- League: Chinese Basketball Association
- Sport: Basketball
- Duration: December 7, 2002 – April 23, 2003
- TV partner(s): CCTV-5 and local channels

Regular Season
- Season champions: Guangdong Southern Tigers
- Season MVP: Sun Jun
- Promoted to Second Division: Beijing Olympians Xinjiang Flying Tigers
- Relegated to Second Division: Sina Lions Hong Kong Flying Dragons

Playoffs

Finals
- Champions: Bayi Rockets
- Runners-up: Guangdong Southern Tigers
- Finals MVP: Liu Yudong

CBA seasons
- ← 2001–022003–04 →

= 2002–03 Chinese Basketball Association season =

The 2002–03 CBA season is the eighth CBA season.

The season ran from December 7, 2002 to April 23, 2003. Beijing Olympians and Xinjiang Flying Tigers were promoted from the Second Division. Hong Kong club Flying Dragons joined CBA in this season.

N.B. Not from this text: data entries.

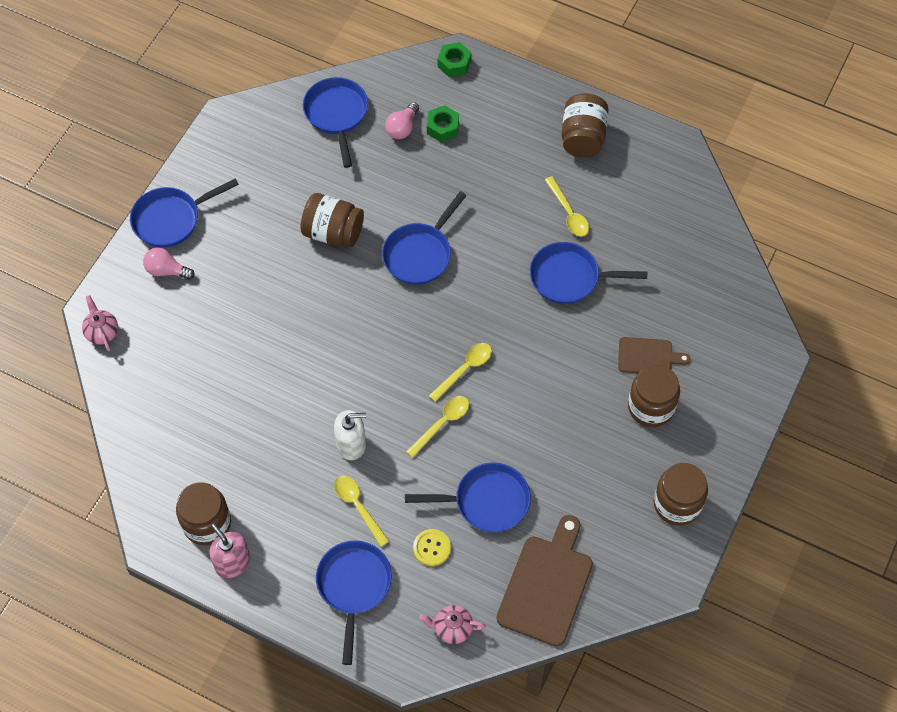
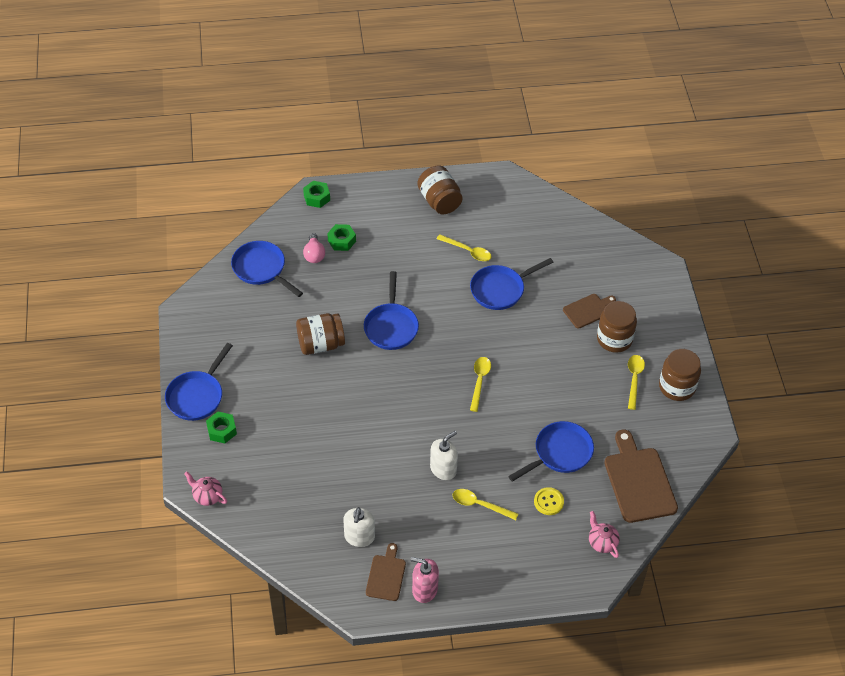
camera: 35 degrees left, 10 degrees down
(166, 270) = (222, 430): pink light bulb -> green nut
(207, 523) = (386, 575): brown jar -> brown cutting board
(212, 466) = (359, 537): none -> white soap dispenser
(354, 586) = (518, 555): blue pan -> none
(442, 423) = (492, 422): yellow spoon -> yellow spoon (634, 379)
(452, 628) = (602, 542): pink teapot -> pink teapot turned 90 degrees clockwise

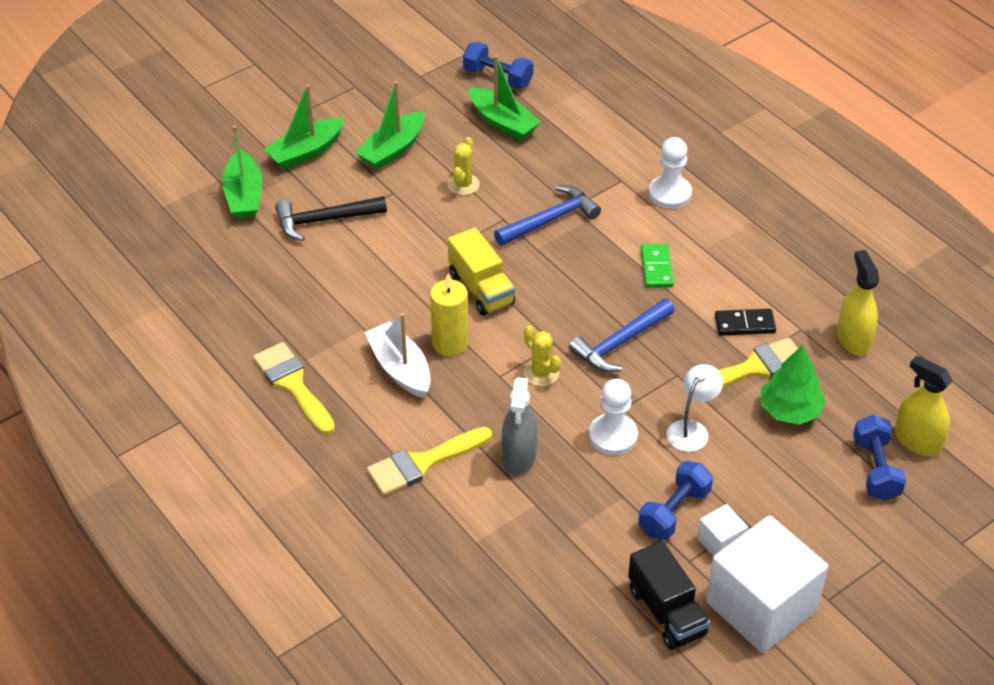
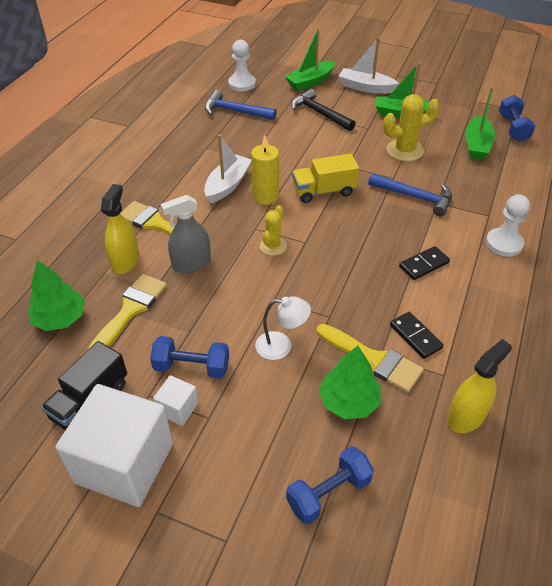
camera: 60 degrees right, 0 degrees up
(293, 385) = (183, 151): yellow brush -> yellow brush (130, 310)
(306, 152) = (365, 87): green boat -> white boat
(463, 184) = (404, 150): yellow cactus -> yellow cactus, size x1.59
(481, 288) = (323, 191): yellow truck -> yellow truck turned 45 degrees clockwise
(526, 605) = (60, 318): none -> green tree
(613, 436) = (242, 304): white pawn -> white pawn (242, 84)
(620, 343) = (334, 274): blue hammer -> blue hammer (235, 111)
(656, 268) = (424, 265): green domino -> black domino
(917, 441) = (387, 516): yellow spray bottle -> yellow spray bottle (125, 261)

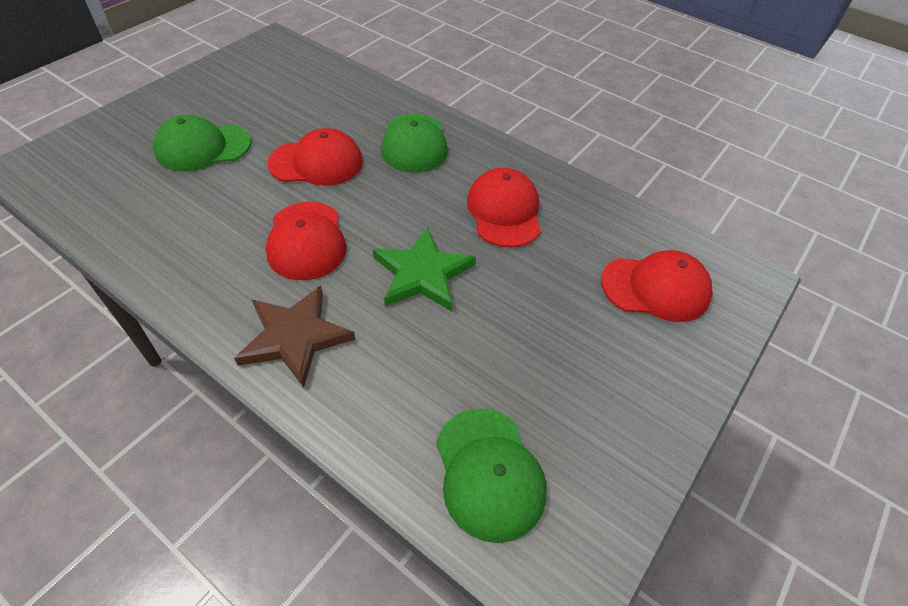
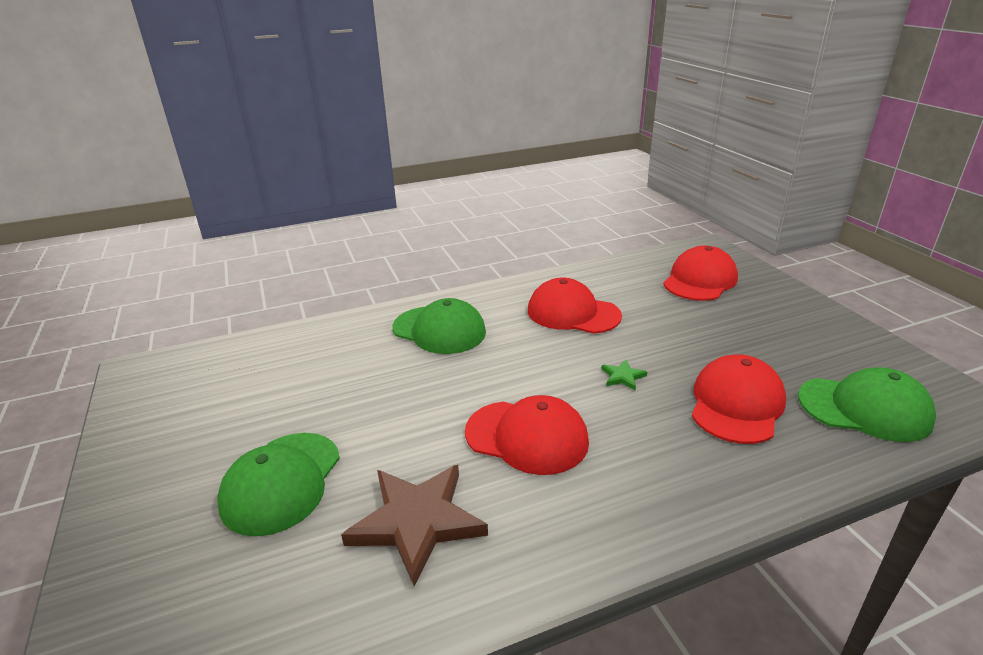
camera: 55 degrees left, 20 degrees down
(295, 337) = (667, 482): brown star -> brown star (417, 521)
(316, 162) = (406, 397): red cap -> red cap (736, 404)
(422, 273) = (622, 376): green star -> green star, size x0.43

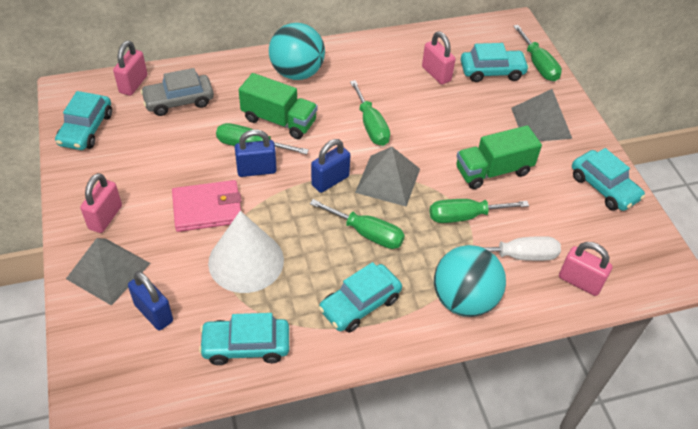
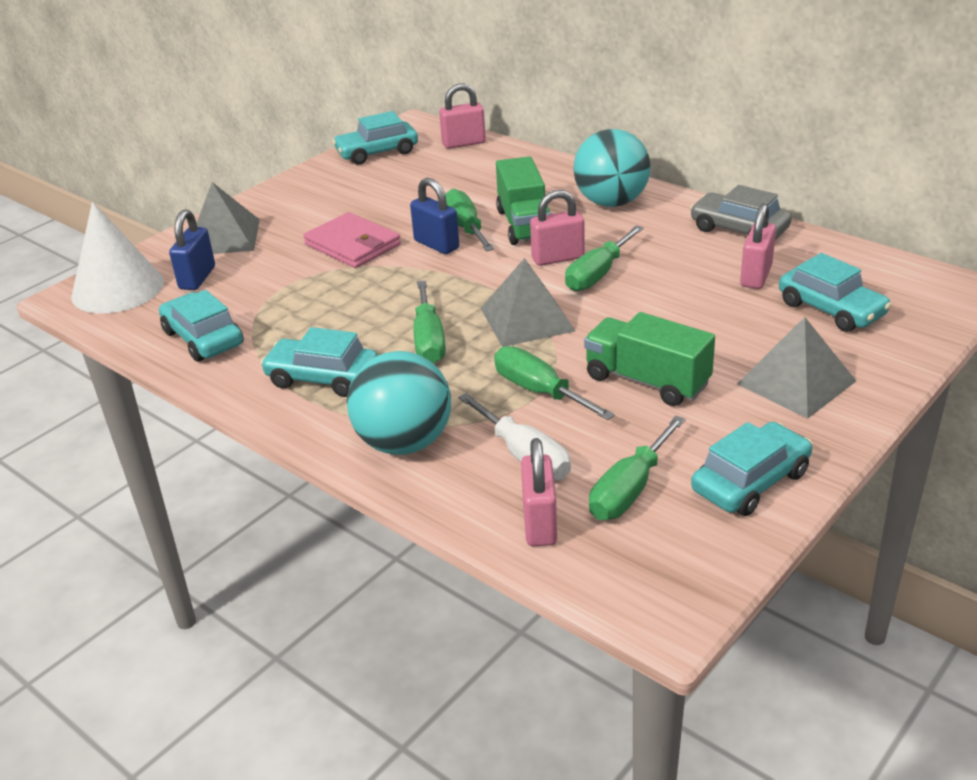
camera: 60 degrees right, 15 degrees down
(105, 217) = (283, 208): pink padlock -> pink padlock (558, 258)
(179, 101) = (473, 170): grey car -> grey car (739, 230)
(246, 261) = (309, 292): white cone -> white cone (117, 289)
(330, 181) = (477, 287): blue padlock -> none
(538, 65) = (911, 336): green screwdriver -> green screwdriver (630, 489)
(604, 187) = (750, 481): turquoise car -> turquoise car turned 150 degrees counterclockwise

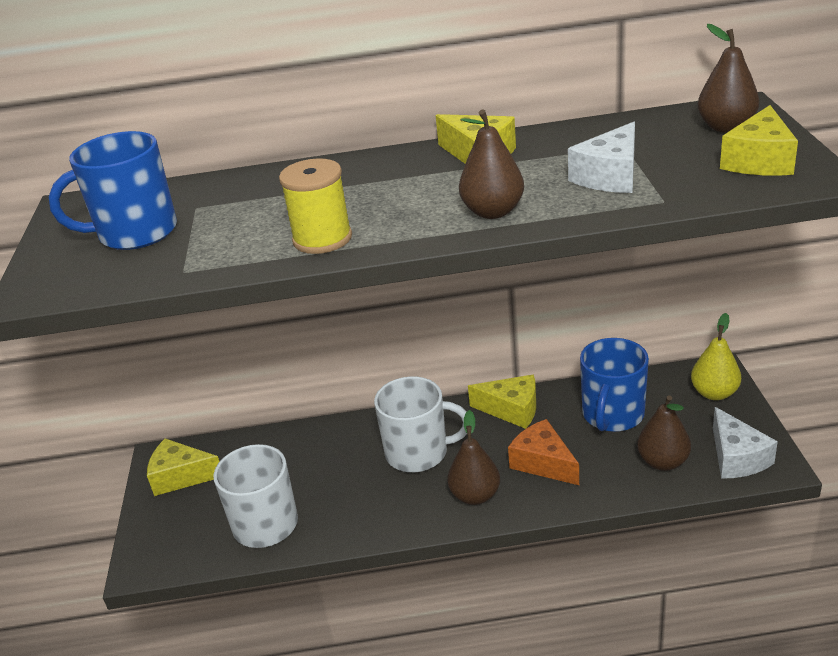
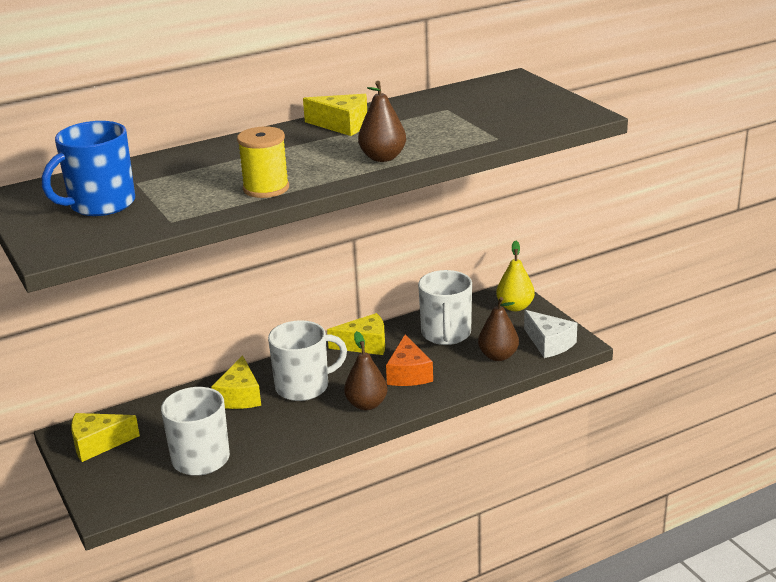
camera: 25 degrees left, 5 degrees down
(543, 463) = (408, 374): orange cheese -> orange cheese turned 120 degrees counterclockwise
(610, 176) = (451, 128): white cheese -> none
(612, 415) = (446, 334): blue mug -> white mug
(726, 127) = (511, 91): brown pear -> none
(759, 161) = (545, 109): yellow cheese -> yellow cheese (239, 396)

==Regular season standings==

| # | 2002–03 CBA season |  |  |  |  |  |  |  |
| Team | W | L | PCT | GB | Home | Road | Tiebreaker |
| 1 | Guangdong Southern Tigers | 23 | 3 | .885 | - | 12–1 | 11–2 | GD 2-0 BY |
| 2 | Bayi Rockets | 23 | 3 | .885 | - | 12–1 | 11–2 |
| 3 | Jilin Northeast Tigers | 17 | 9 | .654 | 6 | 11–2 | 6–7 |  |
| 4 | Xinjiang Flying Tigers | 15 | 11 | .577 | 8 | 10–3 | 5–8 | XJ 1-1(202-190) SD |
| 5 | Shandong Flaming Bulls | 15 | 11 | .577 | 8 | 11–2 | 4–9 |
| 6 | Zhejiang Cyclones | 14 | 12 | .538 | 9 | 9–4 | 5–8 | ZJ 2-0 BO |
| 7 | Beijing Olympians | 14 | 12 | .538 | 9 | 8–5 | 6–7 |
| 8 | Beijing Ducks | 12 | 14 | .462 | 11 | 8–5 | 4–9 | BJ 1-1(235-226) JS |
| 9 | Jiangsu Dragons | 12 | 14 | .462 | 11 | 10–3 | 2–11 |
| 10 | Shanghai Sharks | 11 | 15 | .423 | 12 | 8–5 | 3–10 |  |
| 11 | Liaoning Hunters | 10 | 16 | .385 | 13 | 7–6 | 3–10 |  |
| 12 | Shaanxi Kylins | 8 | 18 | .308 | 15 | 7–6 | 1–12 |  |
| 13 | Sina Lions | 7 | 19 | .269 | 16 | 5–8 | 2–11 |  |
| 14 | Hong Kong Flying Dragons | 1 | 25 | .040 | 22 | 1–12 | 0–13 |  |

Key to colors
|  | Top 8 teams advance to the Playoffs |
|  | Bottom 2 teams advance to the Relegation Round |
|  | Relegated Directly |

==Playoffs ==

The top 8 teams in the regular season advanced to the playoffs.

In the Final series, Bayi Rockets defeated Guangdong Southern Tigers (3-1).

Teams in bold advanced to the next round. The numbers to the left of each team indicate the team's seeding in regular season, and the numbers to the right indicate the number of games the team won in that round. Home court advantage belongs to the team with the better regular season record; teams enjoying the home advantage are shown in italics.

==Relegations==
2 teams played the relegation round by a best-of-five series.

Sina Lions, with Hong Kong Flying Dragons, was relegated to the Second Division. As a matter of fact, Hong Kong Flying Dragons dissolved after this season, while Sina Lions dropped out of the league and went back to Taiwan.